The main problem with the divorce debate is that a discussion that should have taken about 10 minutes has been stretched out to months and years.

There really isn’t very much to say for or against and most of the bombardment can be boiled down to Provisions for the Termination of Contract vs What Jesus Wants. The rest is spin, yawns, and fabulous helpings of nonsense.

Take the billboards, starting with the Divorceless Marriage kind. First things first. The movement (no pun intended) deserves a healthy cheer for its exquisite taste in timepieces.

Single-hand clocks boast an impeccable pedigree and are nowadays manufactured by a precious handful of artisanal companies. Really, goes to show to what heights of excellence eternal marital bliss (or its close cousin, celibacy) can raise one.

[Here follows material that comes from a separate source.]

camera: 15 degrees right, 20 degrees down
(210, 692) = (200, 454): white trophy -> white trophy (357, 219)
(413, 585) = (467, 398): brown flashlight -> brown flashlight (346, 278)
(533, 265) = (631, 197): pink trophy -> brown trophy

Pity we can’t say the same of the rest of the billboard’s content, at least not unless we prize sleight of hand and downright deceit. That, or the movement has its categories jumbled.

The billboard conflates marriage in general with broken marriages. It quite rightly points out that most people would say ‘No thank you’ to an abstract model of temporary marriage. I have yet to meet someone who decided to get married for a while, so to say.

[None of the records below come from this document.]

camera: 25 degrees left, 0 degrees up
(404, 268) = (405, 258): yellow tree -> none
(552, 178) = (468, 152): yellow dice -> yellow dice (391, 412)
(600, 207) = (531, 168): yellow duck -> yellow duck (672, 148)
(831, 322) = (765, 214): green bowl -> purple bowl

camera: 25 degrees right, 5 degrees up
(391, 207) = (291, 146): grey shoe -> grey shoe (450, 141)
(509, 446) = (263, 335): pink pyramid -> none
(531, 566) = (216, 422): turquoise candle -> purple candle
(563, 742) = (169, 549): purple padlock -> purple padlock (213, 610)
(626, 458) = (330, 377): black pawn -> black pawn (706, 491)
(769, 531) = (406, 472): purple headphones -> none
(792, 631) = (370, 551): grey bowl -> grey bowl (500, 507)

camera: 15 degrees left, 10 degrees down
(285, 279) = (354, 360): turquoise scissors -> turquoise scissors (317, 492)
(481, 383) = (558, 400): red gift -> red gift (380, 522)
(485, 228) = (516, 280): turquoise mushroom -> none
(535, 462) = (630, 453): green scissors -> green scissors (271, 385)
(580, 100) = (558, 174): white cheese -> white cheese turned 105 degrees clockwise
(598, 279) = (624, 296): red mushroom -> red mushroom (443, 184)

Only divorce is not meant for marriage in the abstract but rather particular marriages that haven’t worked. That is to say there are actually two clocks. The one brought to us by the pink (risky colour if you’re talking ‘traditional marriage’) billboards is not about ‘żwieġ’ at all. I find it hard to believe that lawyers and media lecturers can’t tell the difference.

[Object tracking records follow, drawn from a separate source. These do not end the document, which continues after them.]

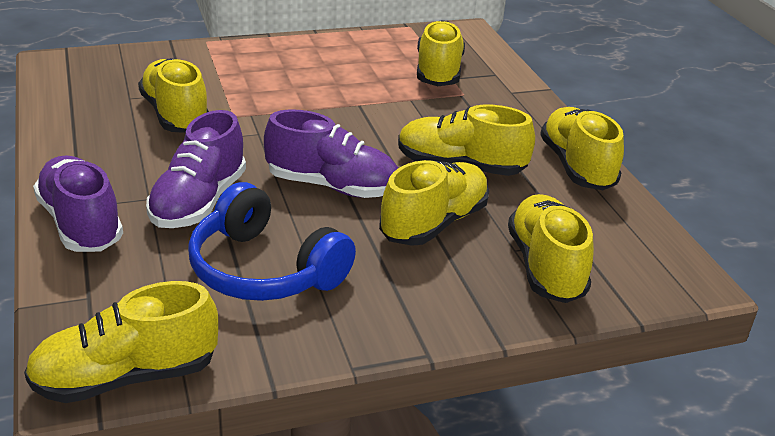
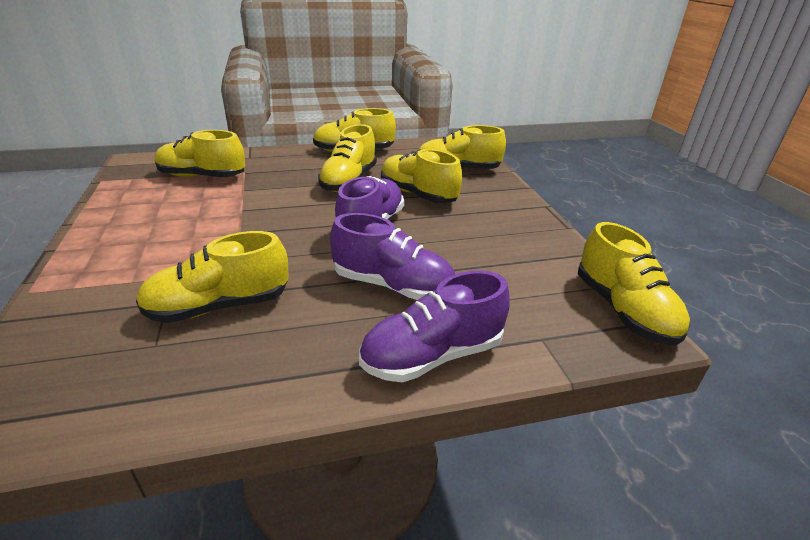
camera: 85 degrees left, 0 degrees up
(264, 270) = (482, 255): blue headphones -> none

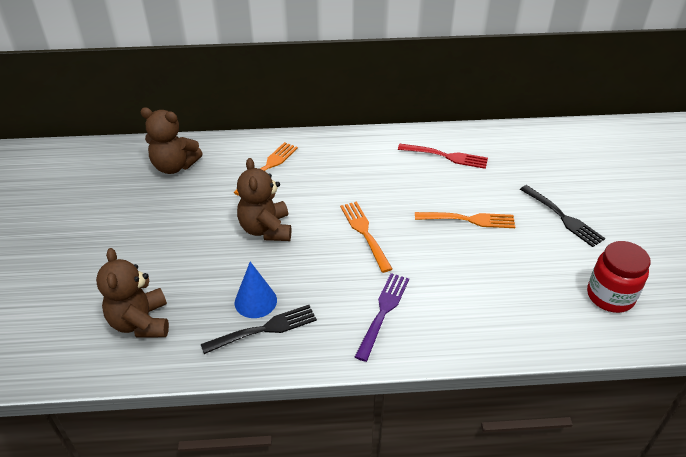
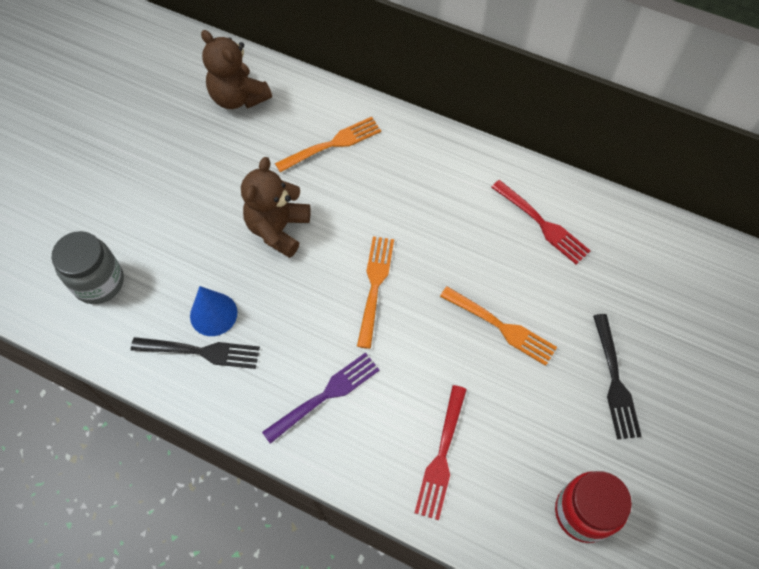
camera: 30 degrees right, 20 degrees up
(141, 322) = (99, 282): brown teddy bear -> grey jar
(494, 309) = (441, 455): none -> red fork

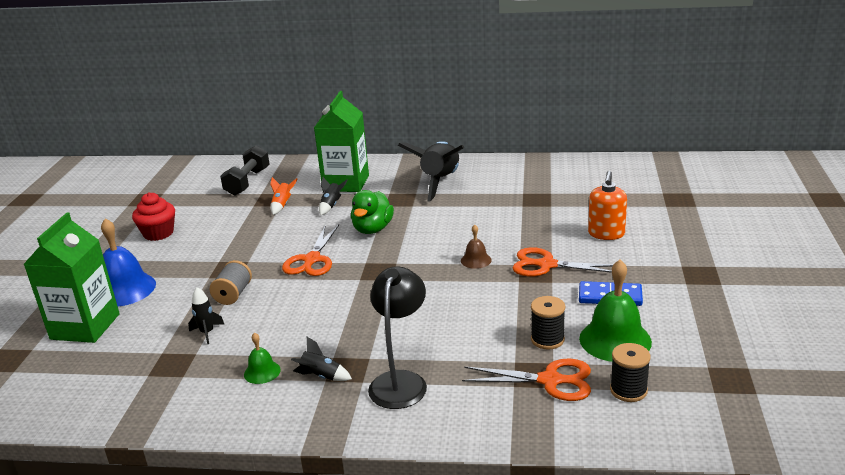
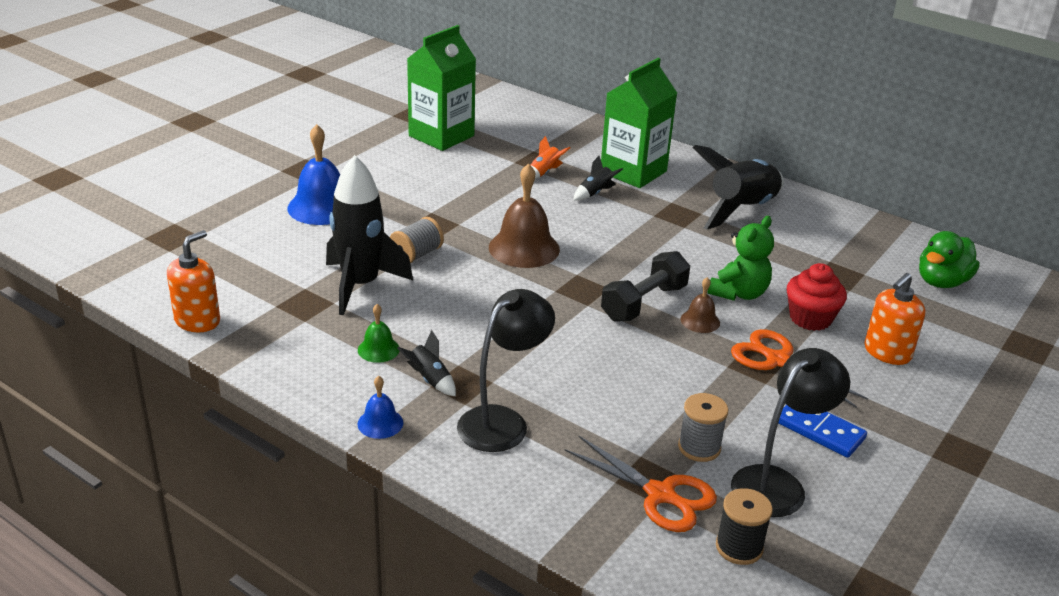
camera: 25 degrees right, 5 degrees up
(85, 326) = (259, 231): green carton -> green carton (441, 136)
(87, 414) = (197, 321): none -> orange soap dispenser
(158, 233) = (398, 158): red cupcake -> red cupcake (810, 318)
(207, 333) = (360, 285): black rocket -> black rocket, size x2.33
(247, 182) = (530, 132): black dumbbell -> black dumbbell (644, 303)
(310, 423) = (380, 423): none -> blue bell
(312, 260) = (524, 248): orange scissors -> brown bell
(372, 229) = (616, 238): green duck -> green duck (941, 282)
(485, 233) = (739, 293): none -> green teddy bear
(547, 339) = (699, 447): black spool -> grey spool
(615, 340) = (777, 483): green bell -> black lamp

What about the pro-divorce billboards? I’ll be blunt: I think they’re dumb, far dumber in fact than the single-hand clock. I really can’t imagine what Deborah Schembri and co. were thinking when they came up with such nonsense. I suspect the strain of going on TV every other day to state the obvious is taking its toll.

Let’s start with the woman and her black eye. ‘What if she were your daughter, would you give her another chance?’, the billboard whines. This really plays into the opposition’s hands. I’m sure I’ve heard someone somewhere say that divorce would also give the man who punched her another chance – and yet another, and so on to a string of black-eyed ex-wives. In a similar version, remarriage would put the good eye at some risk.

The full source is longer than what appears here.